I know I'm making the grave assumption here that the attitude that gender is a socially constructed and reinforced system of control and status-quo is the dominant attitude (which evidently it certainly isn't), but even if you have something vested in the idea of a scientific and infallible connection between your genitalia and your greater social role, doesn't it seem like an obviously arbitrary correlation to make between femininity and pink? Between masculinity and short-hair and track suits? Why do we insist on policing one another and children into prescribed normative behaviors with no real backing behind those behaviors and assumptions?

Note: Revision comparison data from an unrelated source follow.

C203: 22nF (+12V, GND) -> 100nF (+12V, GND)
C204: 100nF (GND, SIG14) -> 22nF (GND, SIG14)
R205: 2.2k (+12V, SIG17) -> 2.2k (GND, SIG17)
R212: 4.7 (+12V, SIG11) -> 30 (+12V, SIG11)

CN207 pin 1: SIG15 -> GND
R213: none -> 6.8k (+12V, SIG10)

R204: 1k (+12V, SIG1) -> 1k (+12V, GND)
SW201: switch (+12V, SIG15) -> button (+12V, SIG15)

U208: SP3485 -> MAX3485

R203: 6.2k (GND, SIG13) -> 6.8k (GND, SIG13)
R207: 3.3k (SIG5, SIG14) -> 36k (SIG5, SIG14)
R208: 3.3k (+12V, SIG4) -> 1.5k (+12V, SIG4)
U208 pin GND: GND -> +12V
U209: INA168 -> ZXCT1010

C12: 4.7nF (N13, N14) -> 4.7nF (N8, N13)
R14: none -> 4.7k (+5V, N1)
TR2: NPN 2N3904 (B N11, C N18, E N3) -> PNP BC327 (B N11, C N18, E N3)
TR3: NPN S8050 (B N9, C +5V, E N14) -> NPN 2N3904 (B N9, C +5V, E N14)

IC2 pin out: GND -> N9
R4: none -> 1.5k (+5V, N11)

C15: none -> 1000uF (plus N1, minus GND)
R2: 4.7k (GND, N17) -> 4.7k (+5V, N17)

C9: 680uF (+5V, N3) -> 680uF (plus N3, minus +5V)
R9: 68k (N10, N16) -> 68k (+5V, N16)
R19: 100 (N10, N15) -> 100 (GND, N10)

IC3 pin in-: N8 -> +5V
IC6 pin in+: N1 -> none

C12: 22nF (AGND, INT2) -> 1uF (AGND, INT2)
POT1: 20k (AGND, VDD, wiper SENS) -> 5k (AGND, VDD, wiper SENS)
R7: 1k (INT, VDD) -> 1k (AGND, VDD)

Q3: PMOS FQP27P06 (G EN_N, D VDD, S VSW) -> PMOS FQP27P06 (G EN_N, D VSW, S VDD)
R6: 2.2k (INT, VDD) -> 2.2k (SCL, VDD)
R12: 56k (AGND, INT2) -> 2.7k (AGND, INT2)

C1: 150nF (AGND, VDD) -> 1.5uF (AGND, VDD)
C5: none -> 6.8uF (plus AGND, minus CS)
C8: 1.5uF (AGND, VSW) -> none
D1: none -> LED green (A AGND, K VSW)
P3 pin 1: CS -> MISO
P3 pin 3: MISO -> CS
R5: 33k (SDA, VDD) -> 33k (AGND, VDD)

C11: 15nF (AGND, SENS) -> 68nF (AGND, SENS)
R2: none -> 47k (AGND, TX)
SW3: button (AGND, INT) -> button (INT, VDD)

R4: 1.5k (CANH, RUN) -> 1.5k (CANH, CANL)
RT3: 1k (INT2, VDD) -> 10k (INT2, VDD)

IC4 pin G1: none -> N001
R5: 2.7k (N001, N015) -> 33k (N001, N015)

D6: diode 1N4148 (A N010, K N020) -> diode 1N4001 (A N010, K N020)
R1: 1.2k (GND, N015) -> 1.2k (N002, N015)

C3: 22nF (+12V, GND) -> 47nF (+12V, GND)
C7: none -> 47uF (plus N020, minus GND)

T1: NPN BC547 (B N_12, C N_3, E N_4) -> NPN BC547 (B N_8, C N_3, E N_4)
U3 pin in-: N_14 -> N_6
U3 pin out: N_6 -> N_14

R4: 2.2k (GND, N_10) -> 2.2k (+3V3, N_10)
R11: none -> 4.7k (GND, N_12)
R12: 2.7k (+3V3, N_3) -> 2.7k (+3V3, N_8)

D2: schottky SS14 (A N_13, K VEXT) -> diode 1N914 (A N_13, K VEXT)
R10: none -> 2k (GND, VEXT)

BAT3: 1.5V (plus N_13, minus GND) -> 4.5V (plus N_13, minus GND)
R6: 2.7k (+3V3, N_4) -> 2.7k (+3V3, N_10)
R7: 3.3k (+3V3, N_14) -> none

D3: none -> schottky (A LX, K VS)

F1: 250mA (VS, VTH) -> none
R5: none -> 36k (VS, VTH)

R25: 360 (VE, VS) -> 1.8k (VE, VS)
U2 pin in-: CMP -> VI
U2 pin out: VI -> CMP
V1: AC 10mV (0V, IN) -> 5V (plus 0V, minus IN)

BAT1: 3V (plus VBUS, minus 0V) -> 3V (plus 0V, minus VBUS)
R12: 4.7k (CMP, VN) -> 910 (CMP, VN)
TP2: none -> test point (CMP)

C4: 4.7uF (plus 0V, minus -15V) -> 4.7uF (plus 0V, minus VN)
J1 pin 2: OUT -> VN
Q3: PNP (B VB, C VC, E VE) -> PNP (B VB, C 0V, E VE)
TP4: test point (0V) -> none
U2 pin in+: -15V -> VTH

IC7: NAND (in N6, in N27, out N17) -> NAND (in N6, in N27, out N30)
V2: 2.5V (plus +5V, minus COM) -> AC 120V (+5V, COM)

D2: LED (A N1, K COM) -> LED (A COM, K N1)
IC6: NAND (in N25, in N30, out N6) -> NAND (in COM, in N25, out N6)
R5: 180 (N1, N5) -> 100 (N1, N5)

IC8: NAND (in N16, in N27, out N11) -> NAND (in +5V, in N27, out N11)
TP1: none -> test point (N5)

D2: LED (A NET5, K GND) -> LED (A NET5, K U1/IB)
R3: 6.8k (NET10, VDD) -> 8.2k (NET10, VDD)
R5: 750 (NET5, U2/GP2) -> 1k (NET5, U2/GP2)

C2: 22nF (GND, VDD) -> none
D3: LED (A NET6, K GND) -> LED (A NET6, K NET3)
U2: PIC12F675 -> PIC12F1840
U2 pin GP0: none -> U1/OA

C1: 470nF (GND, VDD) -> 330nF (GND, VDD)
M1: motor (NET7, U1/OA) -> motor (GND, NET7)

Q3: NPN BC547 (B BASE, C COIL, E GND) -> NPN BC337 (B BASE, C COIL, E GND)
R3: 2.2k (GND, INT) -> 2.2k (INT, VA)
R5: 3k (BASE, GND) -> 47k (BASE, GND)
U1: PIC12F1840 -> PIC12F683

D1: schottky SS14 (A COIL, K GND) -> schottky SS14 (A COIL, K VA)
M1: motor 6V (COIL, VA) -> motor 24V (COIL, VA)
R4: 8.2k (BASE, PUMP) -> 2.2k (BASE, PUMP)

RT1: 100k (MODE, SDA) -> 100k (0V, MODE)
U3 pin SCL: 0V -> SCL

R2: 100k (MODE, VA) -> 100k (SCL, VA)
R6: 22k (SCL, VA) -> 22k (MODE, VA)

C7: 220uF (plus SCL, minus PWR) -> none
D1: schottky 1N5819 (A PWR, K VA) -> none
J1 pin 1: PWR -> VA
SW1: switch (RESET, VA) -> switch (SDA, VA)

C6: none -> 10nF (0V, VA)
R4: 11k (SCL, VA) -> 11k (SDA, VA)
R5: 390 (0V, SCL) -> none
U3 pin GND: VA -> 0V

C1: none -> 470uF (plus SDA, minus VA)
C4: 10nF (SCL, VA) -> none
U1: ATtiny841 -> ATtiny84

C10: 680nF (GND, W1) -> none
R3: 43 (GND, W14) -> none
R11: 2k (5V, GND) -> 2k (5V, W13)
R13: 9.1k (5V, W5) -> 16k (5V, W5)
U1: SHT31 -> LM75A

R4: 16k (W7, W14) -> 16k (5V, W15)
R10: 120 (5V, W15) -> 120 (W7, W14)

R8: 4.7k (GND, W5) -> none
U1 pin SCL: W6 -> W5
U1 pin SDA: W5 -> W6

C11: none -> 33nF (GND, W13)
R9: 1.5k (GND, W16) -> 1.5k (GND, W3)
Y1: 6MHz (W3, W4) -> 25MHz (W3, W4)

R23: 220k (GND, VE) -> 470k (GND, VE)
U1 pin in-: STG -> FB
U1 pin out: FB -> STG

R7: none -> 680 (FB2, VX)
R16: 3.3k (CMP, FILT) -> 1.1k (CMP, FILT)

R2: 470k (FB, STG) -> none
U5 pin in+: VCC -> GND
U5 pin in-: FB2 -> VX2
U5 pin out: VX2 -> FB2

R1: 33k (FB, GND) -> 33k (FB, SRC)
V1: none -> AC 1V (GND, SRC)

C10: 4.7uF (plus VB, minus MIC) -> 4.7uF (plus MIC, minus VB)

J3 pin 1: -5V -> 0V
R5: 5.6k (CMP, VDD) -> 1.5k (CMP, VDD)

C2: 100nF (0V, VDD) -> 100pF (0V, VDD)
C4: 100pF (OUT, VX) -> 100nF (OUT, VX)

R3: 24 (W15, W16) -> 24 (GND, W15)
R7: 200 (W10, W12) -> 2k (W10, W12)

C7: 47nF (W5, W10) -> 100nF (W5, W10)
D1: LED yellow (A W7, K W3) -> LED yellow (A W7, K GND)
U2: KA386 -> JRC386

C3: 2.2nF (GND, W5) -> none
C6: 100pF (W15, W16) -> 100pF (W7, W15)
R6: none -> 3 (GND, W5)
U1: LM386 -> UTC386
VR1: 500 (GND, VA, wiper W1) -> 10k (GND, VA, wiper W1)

I think that progress comes when more parents are able to accept without judgment the choices of style and appearance that their children are inclined towards despite the standard set by traditional notions of a masculine/feminine binary. Only through allowing them to challenge these representations can we escape the binds that they put upon us for no real reason. There is as much variation within the categories as there is between the standardized idea of each of the categories, especially when dealing with toddlers! They're basically all gender-queer at that point, not yet inescapably poisoned by the oppressive ideas of the gender binary and the necessity to conform to it.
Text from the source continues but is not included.